It's similar to the object oriented hype that came before it, where developers had to write all their programs in a way so they could be extended and prepared for any future changes.
Everything became complex and difficult to work with. And almost none of those programs were ever extended in any significant way where object oriented design made it easier. On the contrary, it made it far more difficult to understand the program since you had to know which method was called in which object due to polymorphism when you looked at the code. You had to jump around like crazy to see what code was actually running.
Now with kubernetes, it's all about making the programs easier to scale and easier to develop for the developers, but it shifts the complexity to the infrastructure needed to support the networking requirements.
All these programs now need to talk over the network instead of simply communicating in the same process.
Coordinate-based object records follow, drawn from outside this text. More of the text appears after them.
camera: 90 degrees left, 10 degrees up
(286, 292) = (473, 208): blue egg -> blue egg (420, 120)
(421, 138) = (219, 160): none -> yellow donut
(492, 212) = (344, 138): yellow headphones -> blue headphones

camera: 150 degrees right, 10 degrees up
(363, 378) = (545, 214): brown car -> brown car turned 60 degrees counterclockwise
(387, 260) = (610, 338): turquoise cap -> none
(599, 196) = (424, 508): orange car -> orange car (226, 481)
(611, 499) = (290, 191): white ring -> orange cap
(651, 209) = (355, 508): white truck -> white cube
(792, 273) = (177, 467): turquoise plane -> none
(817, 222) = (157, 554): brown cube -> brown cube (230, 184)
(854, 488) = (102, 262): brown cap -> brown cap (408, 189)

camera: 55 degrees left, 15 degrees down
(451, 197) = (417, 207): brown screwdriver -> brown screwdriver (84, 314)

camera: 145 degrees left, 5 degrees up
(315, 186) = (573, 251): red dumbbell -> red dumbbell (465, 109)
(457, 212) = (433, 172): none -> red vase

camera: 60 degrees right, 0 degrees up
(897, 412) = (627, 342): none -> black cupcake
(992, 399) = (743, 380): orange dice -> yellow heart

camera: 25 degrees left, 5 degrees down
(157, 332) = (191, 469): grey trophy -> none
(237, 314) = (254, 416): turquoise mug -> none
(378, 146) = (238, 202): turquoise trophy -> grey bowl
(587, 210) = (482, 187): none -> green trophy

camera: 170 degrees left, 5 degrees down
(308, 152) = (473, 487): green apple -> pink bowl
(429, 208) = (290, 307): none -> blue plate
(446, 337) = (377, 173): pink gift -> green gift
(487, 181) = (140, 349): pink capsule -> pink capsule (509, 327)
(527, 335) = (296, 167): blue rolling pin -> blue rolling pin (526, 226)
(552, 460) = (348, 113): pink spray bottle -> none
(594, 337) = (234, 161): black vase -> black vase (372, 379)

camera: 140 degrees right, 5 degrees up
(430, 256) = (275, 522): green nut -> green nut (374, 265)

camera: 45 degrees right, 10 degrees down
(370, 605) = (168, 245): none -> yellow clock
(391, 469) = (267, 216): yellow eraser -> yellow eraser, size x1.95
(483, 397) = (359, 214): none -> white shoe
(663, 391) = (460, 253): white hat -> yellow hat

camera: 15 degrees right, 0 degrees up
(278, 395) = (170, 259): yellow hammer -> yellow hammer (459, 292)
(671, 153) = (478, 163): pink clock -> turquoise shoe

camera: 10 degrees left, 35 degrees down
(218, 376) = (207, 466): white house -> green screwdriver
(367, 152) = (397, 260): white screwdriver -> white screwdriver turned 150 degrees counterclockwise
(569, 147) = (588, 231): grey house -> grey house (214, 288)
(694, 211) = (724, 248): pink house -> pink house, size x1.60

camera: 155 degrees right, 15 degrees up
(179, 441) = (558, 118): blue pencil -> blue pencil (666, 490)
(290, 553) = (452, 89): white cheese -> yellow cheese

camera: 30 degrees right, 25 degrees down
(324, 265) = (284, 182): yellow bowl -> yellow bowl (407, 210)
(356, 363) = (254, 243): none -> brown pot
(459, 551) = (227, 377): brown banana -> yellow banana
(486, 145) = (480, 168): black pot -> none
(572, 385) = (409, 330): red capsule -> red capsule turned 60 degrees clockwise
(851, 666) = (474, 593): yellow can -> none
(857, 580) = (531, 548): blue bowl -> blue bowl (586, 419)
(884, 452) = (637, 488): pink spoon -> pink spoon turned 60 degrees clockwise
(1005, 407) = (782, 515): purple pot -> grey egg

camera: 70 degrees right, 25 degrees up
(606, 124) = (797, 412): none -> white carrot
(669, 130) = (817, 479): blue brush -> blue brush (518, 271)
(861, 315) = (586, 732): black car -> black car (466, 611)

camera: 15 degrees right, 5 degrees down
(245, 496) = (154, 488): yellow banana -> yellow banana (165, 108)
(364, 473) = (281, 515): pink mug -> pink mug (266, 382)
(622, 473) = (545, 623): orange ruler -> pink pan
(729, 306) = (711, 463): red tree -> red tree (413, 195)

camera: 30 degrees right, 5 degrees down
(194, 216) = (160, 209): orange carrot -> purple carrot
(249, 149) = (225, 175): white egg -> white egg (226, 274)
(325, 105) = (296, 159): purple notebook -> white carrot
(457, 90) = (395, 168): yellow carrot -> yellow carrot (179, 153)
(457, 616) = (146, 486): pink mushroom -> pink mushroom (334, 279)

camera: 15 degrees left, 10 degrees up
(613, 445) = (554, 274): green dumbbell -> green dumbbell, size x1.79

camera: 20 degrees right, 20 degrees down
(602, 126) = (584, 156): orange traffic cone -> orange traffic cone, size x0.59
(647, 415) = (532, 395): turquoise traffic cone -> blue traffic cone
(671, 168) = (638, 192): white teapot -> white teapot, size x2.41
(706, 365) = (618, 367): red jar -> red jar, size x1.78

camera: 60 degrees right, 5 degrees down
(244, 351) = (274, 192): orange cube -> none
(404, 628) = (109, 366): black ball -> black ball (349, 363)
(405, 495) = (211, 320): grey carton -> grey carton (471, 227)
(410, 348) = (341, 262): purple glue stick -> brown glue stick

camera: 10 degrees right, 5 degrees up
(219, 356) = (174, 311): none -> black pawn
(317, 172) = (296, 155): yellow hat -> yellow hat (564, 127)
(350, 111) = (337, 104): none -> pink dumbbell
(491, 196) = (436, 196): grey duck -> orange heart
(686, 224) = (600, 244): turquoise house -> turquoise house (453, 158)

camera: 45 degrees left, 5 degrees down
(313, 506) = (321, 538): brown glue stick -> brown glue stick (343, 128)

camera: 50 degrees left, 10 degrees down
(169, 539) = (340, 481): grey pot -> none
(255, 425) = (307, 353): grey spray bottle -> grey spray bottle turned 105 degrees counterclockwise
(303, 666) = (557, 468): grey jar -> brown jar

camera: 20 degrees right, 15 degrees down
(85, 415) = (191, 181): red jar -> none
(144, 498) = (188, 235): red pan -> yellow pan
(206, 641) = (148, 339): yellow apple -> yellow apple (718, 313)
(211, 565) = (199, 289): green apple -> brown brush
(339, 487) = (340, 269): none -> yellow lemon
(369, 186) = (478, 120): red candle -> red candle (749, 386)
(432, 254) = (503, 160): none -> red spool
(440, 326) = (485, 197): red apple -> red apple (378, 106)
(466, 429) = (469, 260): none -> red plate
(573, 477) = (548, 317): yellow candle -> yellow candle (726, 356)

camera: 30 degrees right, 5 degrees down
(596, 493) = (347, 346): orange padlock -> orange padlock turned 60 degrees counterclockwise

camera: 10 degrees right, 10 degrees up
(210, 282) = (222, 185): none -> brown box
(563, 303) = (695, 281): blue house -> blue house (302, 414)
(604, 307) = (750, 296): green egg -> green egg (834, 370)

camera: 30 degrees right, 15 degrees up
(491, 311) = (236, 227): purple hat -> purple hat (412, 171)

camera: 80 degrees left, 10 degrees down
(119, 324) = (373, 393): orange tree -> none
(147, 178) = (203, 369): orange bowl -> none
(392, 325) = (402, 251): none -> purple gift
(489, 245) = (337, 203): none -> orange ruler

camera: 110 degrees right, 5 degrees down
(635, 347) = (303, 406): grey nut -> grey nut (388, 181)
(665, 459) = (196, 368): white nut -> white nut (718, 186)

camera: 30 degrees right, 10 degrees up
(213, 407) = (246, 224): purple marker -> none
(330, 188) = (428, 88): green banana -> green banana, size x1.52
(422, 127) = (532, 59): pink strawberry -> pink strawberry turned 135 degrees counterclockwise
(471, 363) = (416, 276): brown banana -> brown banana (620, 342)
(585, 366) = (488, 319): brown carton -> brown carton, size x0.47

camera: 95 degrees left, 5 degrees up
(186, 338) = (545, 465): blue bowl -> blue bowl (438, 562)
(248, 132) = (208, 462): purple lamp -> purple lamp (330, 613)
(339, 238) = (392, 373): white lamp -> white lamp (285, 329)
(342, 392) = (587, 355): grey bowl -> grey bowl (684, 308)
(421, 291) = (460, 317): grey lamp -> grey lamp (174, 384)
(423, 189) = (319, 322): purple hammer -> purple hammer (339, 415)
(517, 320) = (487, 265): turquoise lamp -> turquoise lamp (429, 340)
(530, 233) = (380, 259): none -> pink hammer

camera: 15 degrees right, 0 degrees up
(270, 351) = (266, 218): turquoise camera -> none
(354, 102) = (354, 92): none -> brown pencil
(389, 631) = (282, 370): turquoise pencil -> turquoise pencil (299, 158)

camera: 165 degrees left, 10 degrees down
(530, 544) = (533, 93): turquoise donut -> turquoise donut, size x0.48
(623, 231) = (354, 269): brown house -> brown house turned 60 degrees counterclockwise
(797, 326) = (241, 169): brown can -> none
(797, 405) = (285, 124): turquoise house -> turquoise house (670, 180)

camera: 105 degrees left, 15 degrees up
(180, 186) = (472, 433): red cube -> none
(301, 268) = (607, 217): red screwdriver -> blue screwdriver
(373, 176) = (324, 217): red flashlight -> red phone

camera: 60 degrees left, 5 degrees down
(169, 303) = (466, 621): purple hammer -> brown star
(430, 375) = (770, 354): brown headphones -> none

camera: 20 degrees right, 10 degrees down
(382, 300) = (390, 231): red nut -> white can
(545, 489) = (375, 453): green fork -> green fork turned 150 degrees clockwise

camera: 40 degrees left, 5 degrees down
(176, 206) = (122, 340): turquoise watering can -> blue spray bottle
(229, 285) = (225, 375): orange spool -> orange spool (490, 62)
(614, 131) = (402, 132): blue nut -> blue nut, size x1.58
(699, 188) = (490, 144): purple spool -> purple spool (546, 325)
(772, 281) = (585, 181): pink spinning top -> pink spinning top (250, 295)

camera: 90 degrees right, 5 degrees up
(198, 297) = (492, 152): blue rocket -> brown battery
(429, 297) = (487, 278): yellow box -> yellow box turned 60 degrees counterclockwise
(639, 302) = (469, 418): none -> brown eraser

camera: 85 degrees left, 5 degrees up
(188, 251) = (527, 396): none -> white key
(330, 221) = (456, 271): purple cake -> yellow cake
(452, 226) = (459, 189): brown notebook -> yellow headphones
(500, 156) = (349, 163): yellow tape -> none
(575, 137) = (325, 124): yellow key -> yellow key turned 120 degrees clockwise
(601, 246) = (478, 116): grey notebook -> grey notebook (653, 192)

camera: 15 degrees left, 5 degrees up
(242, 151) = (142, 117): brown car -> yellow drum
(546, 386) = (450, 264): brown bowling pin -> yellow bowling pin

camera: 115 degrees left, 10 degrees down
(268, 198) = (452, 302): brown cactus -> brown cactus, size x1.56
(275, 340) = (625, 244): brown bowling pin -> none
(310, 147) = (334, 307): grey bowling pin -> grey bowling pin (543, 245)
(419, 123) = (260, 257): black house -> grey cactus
And with that you have to think about failure scenarios, out of order communication, missing messages, separate databases and data storage for different services etc.
If object oriented design is fundamentally about components sending messages to each other, then microservices are a different route to OO design. If people are bad at OO design, then they're likely bad at designing microservices, as well. The two aren't so separate.
This is where things go really wrong. Separating components over the network can be useful, but needs careful consideration. The end result can easily be noticeably slower than the original, and I'm surprised anybody thought otherwise.
It's absolutely slower. There is no way to make a network request faster than a function call. It's slower by probably thousands of times.
I have to look it up every time, but this is always worth reading once a year to remind yourself:
https://gist.github.com/hellerbarde/2843375
Yeah I've seen it before. It's a very good reminder for everyone to keep in mind isn't it. :)
Since this is from 12 years ago, have any of these numbers changed much? Especially the SSD numbers.
Not in any order of magnitude
By that chart, 1MB read from an SSD is only 4 times slower than 1MB read from RAM. Wouldn't have to be an order of magnitude improvement to have an important affect there.